Monday, May 05, 2008

Debunking 林行止 Part Three, the Tyler Cowen Version

In his recent column, Lam lamented the lack of response (? or is it the speed of response) of rice production to the surge in its price. That fact persuaded him to abandon his free market belief as he inferred from that fact that the market in rice failed miserably...

The fact of the matter is, hemmmm, it is not market failure, but state failure which accounted for the lack of (?) supply response to the price surge in rice.

My former teacher wrote in the New York Times:

RISING food prices mean hunger for millions and also political unrest, as has already been seen in Haiti, Egypt and Ivory Coast. Yes, more expensive energy and bad weather are partly at fault, but the real question is why adjustment hasn’t been easier. A big problem is that the world doesn’t have enough trade in foodstuffs.

The damage that trade restrictions cause is probably most evident in the case of rice. Although rice is the major foodstuff for about half of the world, it is highly protected and regulated. (My emphasis) Only about 5 to 7 percent of the world’s rice production is traded across borders; that’s unusually low for an agricultural commodity.

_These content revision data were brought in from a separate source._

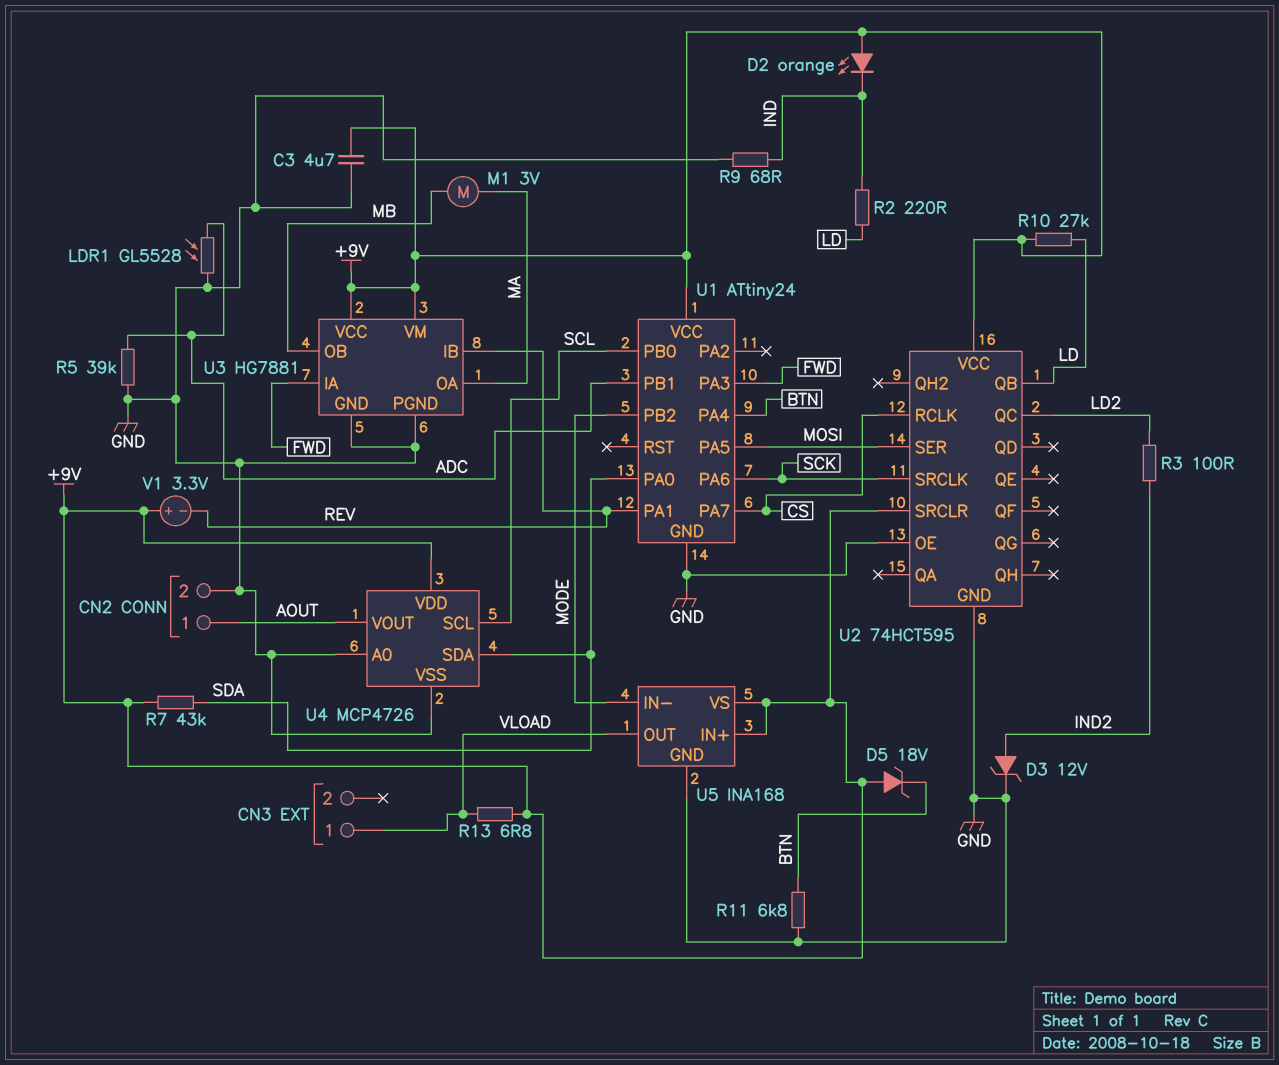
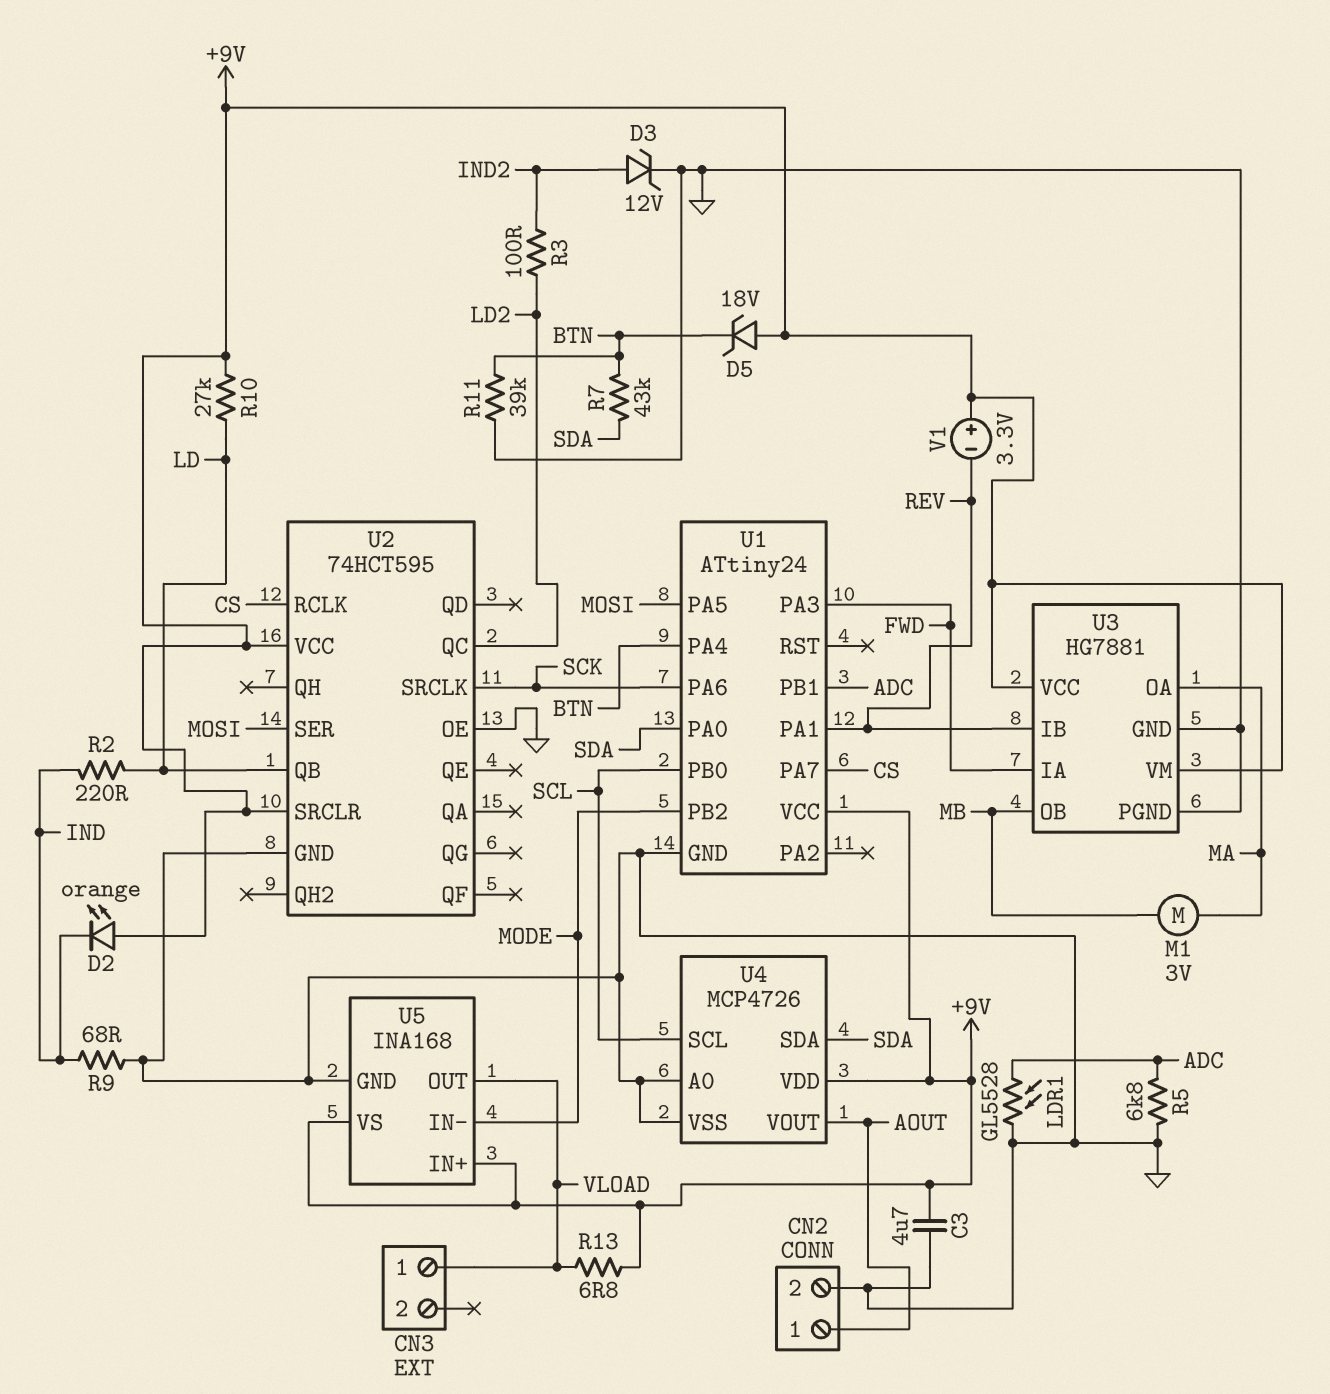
R5: 39k (ADC, GND) -> 6.8k (ADC, GND)
R7: 43k (+9V, SDA) -> 43k (BTN, SDA)
R11: 6.8k (BTN, GND) -> 39k (BTN, GND)

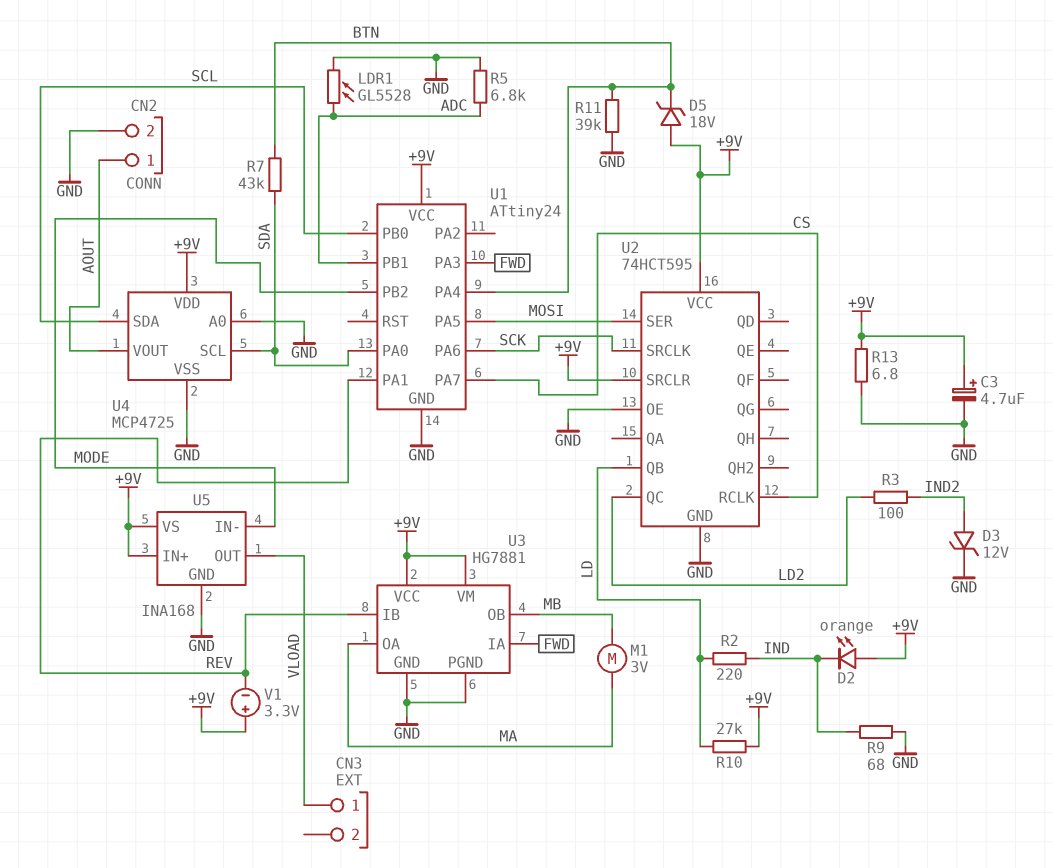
C3: 4.7uF (+9V, GND) -> 4.7uF (plus +9V, minus GND)
R13: 6.8 (+9V, VLOAD) -> 6.8 (+9V, GND)
U4: MCP4726 -> MCP4725
U4 pin SCL: SCL -> SDA
U4 pin SDA: SDA -> SCL

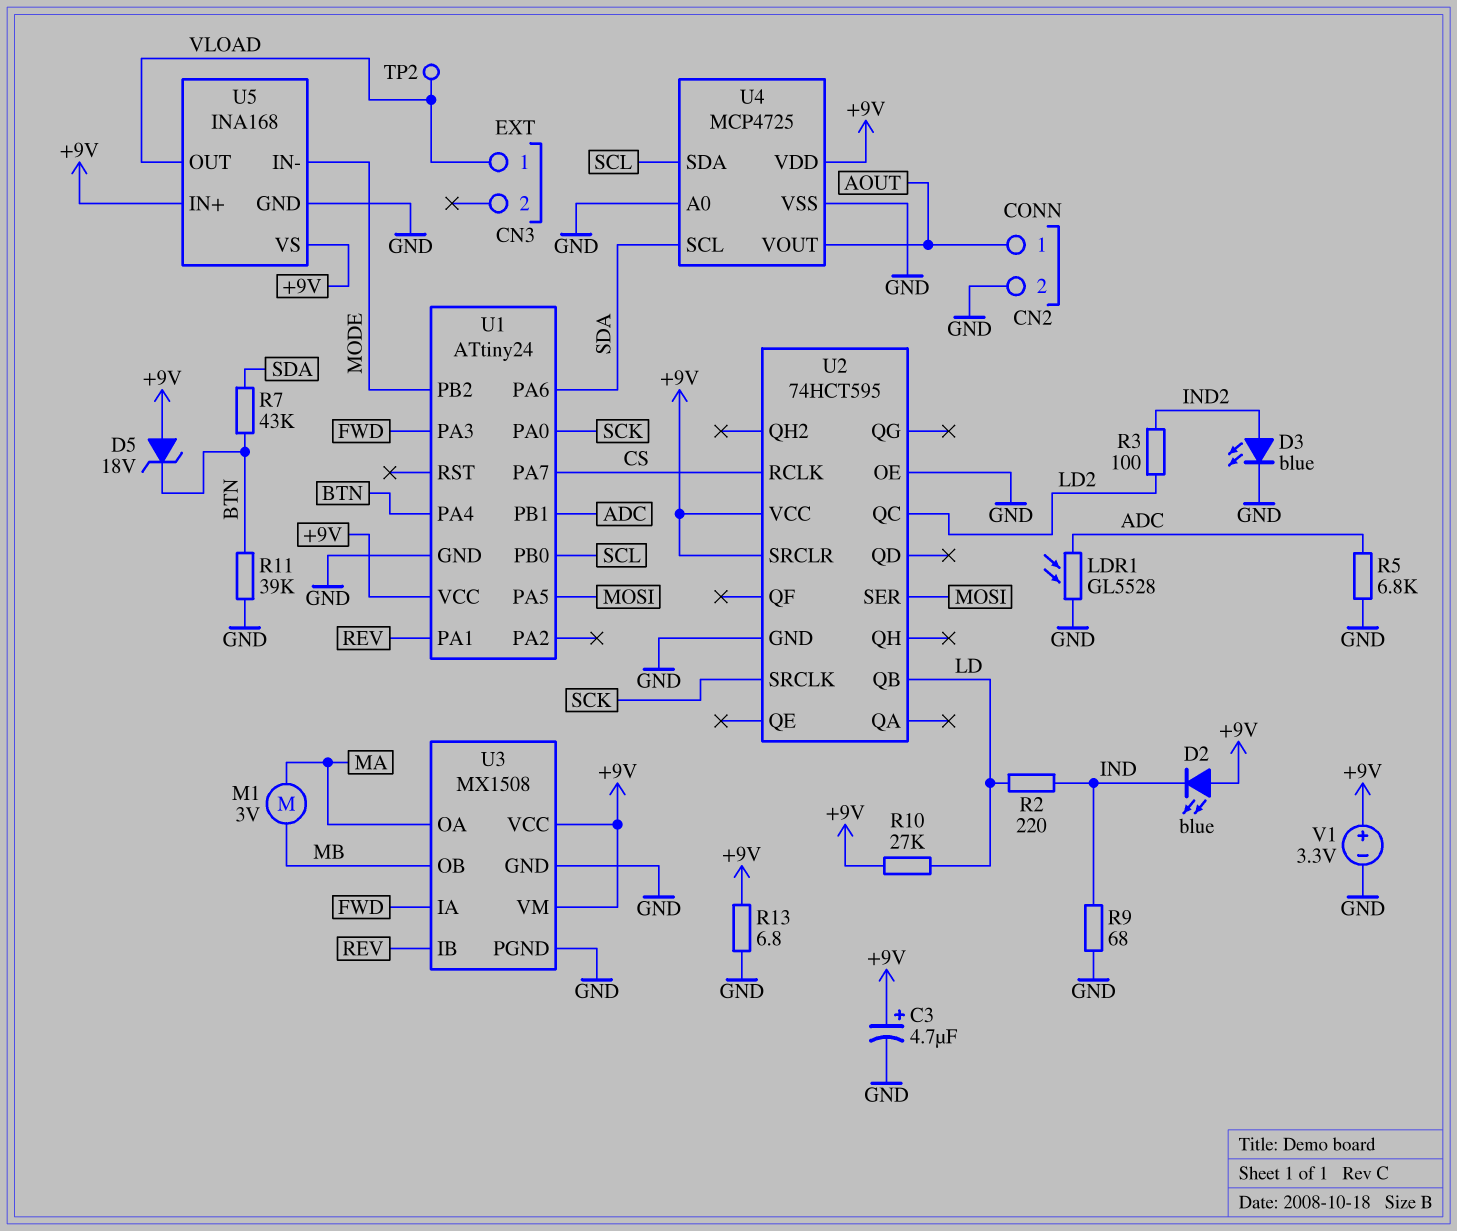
D2: LED orange (A +9V, K IND) -> LED blue (A +9V, K IND)
D3: zener 12V (A IND2, K GND) -> LED blue (A IND2, K GND)
TP2: none -> test point (VLOAD)
U1 pin PA0: SDA -> SCK
U1 pin PA6: SCK -> SDA
U3: HG7881 -> MX1508
V1: 3.3V (plus +9V, minus REV) -> 3.3V (plus +9V, minus GND)

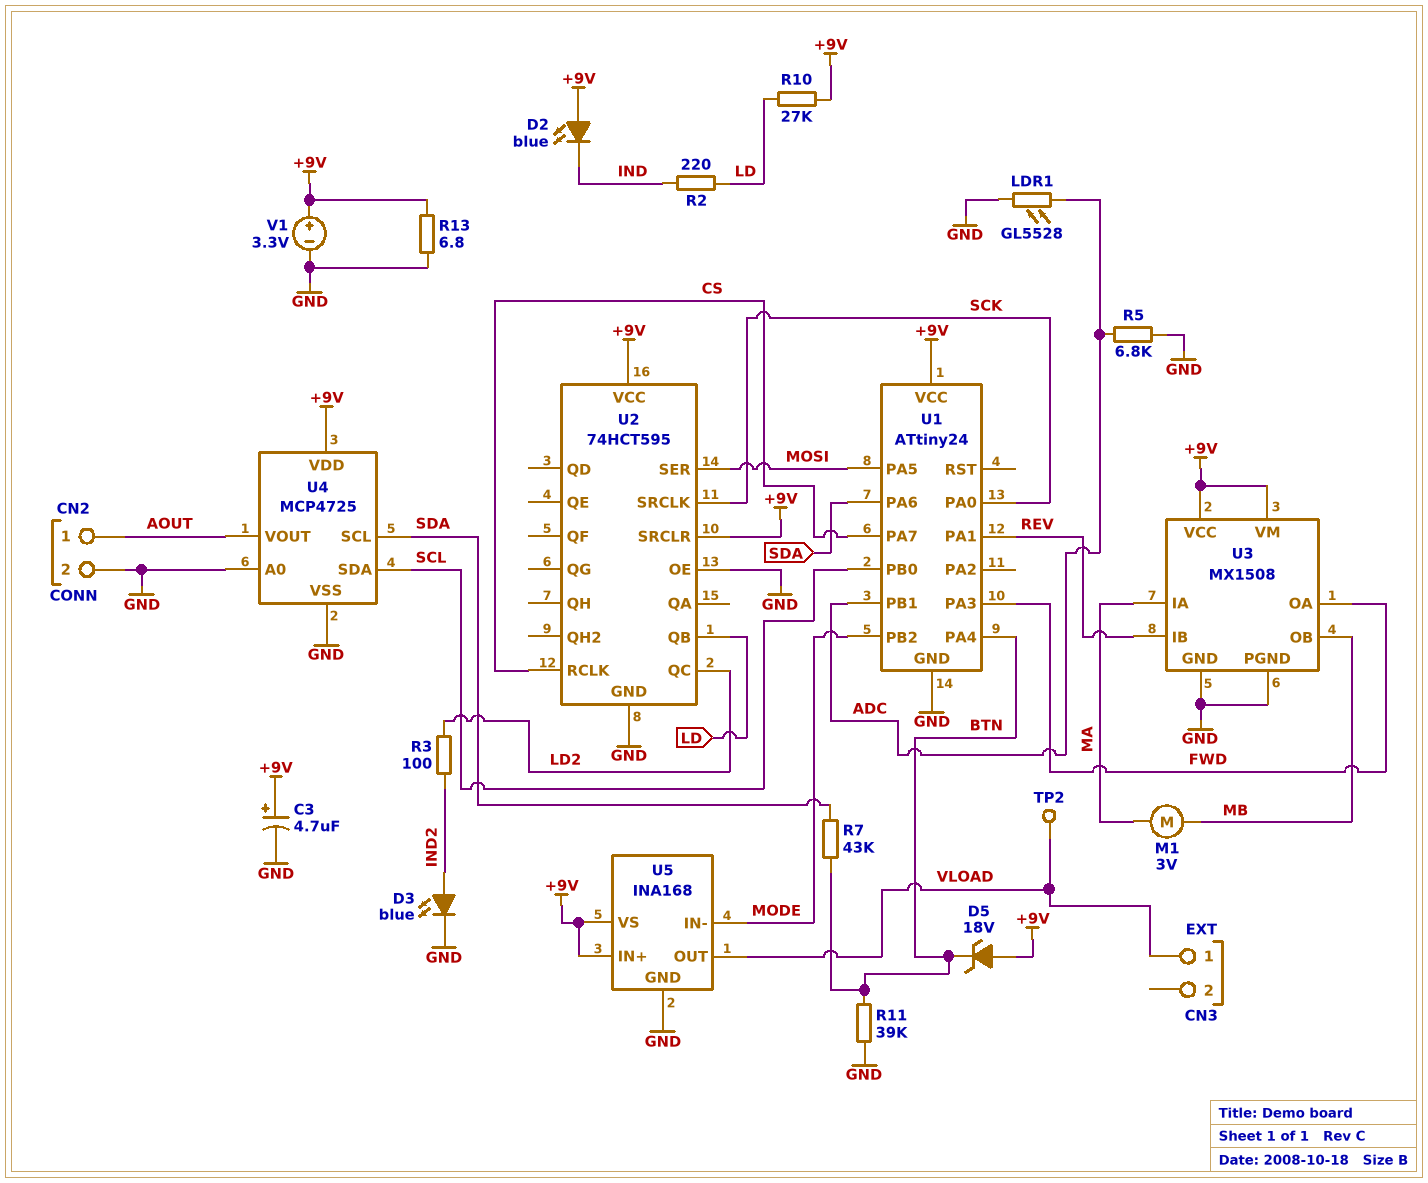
R9: 68 (GND, IND) -> none
U3 pin IA: FWD -> MA
U3 pin OA: MA -> FWD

So when the price goes up — indeed, many varieties of rice have roughly doubled in price since 2007 — this highly segmented market means that the trade in rice doesn’t flow to the places of highest demand.

Poor rice yields are not the major problem. The United Nations Food and Agriculture Organization estimates that global rice production increased by 1 percent last year and says that it is expected to increase 1.8 percent this year. That’s not impressive, but it shouldn’t cause starvation.

Read the whole thing here.

1 comment:

Wai Hong said...

Old ginger bites: Sir John once told me that China did not have a food problem, what it had was a transportation problem, i.e. poor transportation prevented grains from getting to where they were most needed. This same problem is being played out in Burma now.